Y ahora, que el llanto cesó, hay que volver a ser milico hasta la última fibra, pensar con sangre fría, libre de angustias, y volar en busca del auxilio. Auxilio, palabra inmensa. Hacia el sur, donde por extraño sortilegio se desata el cataclismo de los cielos. Hacia el sur, allí está Cte. Fontana, la meta desesperada del socorro.
Y comienza la lluvia. Gotas grandes y pausadas, indecisas, a modo de sombría tentativa. No es una lluvia tranquilizante, apaciguadora. Al contrario, es una lluvia cargada de amenazas. Y de golpe, como un chicotazo, la primera ráfaga fría castiga el rostro de los hombres.
Atrás quedaba muda la tragedia. Adelante brama el vendaval.
Al trote rendidor de sus mulas, salpicando barro, cabo y soldado, los niños sobre los cojinillos, van marcando un incierto camino de esperanzas. Son cuatro almas prisioneras del dolor, rumbo al aviso increíble.
IV. MEDIANOCHE
La tempestad ruge en su apogeo mientras la marcha sigue, tenaz, sufrida y heroica. Los niños gimen.
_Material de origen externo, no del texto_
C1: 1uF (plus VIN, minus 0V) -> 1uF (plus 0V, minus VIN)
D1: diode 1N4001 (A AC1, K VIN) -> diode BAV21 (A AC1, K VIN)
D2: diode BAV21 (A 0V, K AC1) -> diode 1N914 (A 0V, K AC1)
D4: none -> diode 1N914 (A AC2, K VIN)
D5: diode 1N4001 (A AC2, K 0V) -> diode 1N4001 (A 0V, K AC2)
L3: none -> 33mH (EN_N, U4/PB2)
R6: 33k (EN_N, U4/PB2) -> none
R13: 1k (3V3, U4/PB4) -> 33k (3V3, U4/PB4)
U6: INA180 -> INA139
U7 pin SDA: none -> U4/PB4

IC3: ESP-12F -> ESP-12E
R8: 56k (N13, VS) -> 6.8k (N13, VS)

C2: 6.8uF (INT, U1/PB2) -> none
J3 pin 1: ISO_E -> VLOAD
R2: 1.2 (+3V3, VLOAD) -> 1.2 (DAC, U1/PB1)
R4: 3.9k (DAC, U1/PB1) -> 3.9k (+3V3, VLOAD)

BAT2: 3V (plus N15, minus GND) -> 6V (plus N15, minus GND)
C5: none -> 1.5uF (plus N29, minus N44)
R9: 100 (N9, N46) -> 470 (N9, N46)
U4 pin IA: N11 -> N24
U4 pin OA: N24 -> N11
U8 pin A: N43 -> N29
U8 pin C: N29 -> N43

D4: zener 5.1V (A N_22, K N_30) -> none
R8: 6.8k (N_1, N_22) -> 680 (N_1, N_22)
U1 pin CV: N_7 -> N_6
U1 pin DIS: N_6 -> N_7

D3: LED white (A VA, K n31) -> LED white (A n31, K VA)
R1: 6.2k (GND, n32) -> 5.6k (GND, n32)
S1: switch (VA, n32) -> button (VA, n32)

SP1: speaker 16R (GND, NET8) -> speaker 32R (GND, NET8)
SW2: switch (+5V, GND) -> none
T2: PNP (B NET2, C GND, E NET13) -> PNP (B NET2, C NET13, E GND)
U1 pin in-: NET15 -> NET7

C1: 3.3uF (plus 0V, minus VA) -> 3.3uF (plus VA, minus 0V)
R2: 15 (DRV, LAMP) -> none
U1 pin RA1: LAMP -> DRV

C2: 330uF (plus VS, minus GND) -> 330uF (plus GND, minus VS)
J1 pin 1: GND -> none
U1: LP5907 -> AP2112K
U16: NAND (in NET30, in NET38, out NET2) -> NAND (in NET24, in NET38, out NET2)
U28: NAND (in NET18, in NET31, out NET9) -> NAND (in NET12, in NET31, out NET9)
Dura jornada. Pero por Dios que llegarán y el cabo lo sabe. Lo sabe porque es gaucho, lo empuja el grito de la raza, y porque sus labios saben murmurar un Padrenuestro...
Y tiene tiempo, pobre milico elemental, para algunas reflexiones que bien pueden ser la filosofía del cielo, los montes y las estrellas. Llegarán y habrá socorro. Pasará la tormenta y al rayar el alba, alumbrará un nuevo sol de esperanza. Un sol que secará lágrimas, restañará heridas y hará que la sangre generosa fecunde la tierra madre.
Hay dos niños salvados como un grito de fe.
En Cte. Fontana está vivo, así lo resolvió el destino, el joven subteniente.
El gaucho viejo, cabo sin historia, ya hizo lo suyo. Los que quedaron para siempre también.
Mañana el subteniente, joven, capaz, inteligente, símbolo de un ciclo que se cierra doloroso y otro que se abre prometedor, expresión palpable de la civilización que avanza, continuará la obra de amor.
Ya no habrá más gritos de pelea. Serán órdenes serenas para trocar el dolor en nuevos destinos felices. No será el acento angustiado de la lucha, pero será un nuevo grito de batalla.
Bajo el uniforme gastado como su propia vida, empapado, el cabo se libera otra vez de su pretensión filosófica para volver a ser nada más que un soldado. Entonces pasa revista a los acontecimientos, evalúa sus propias decisiones, y aunque recuerda que en el apuro y la angustia se olvidó de arriar la bandera en Yunká, queda satisfecho porque piensa que es mejor así, porque la bandera no se debe arriar jamás para los héroes...
Después se volvió a acordar de su pedido de retiro, pero no tuvo demasiado que pensar. Esta vez ni siquiera escupió porque los pensamientos estaban en orden y las ideas claras. No le cabía ya ninguna duda de que sería milico hasta la muerte. Lo traicionó un relámpago. Ese rostro viejo y curtido no podía engañar a nadie, y además el agua de la lluvia empapa la cara pero no enturbia los ojos. Suerte para el cabo que solamente el cielo fue testigo.
La tormenta huía hacia el norte. El retumbar del trueno leyó un mensaje de Dios, de futuro y de grandeza.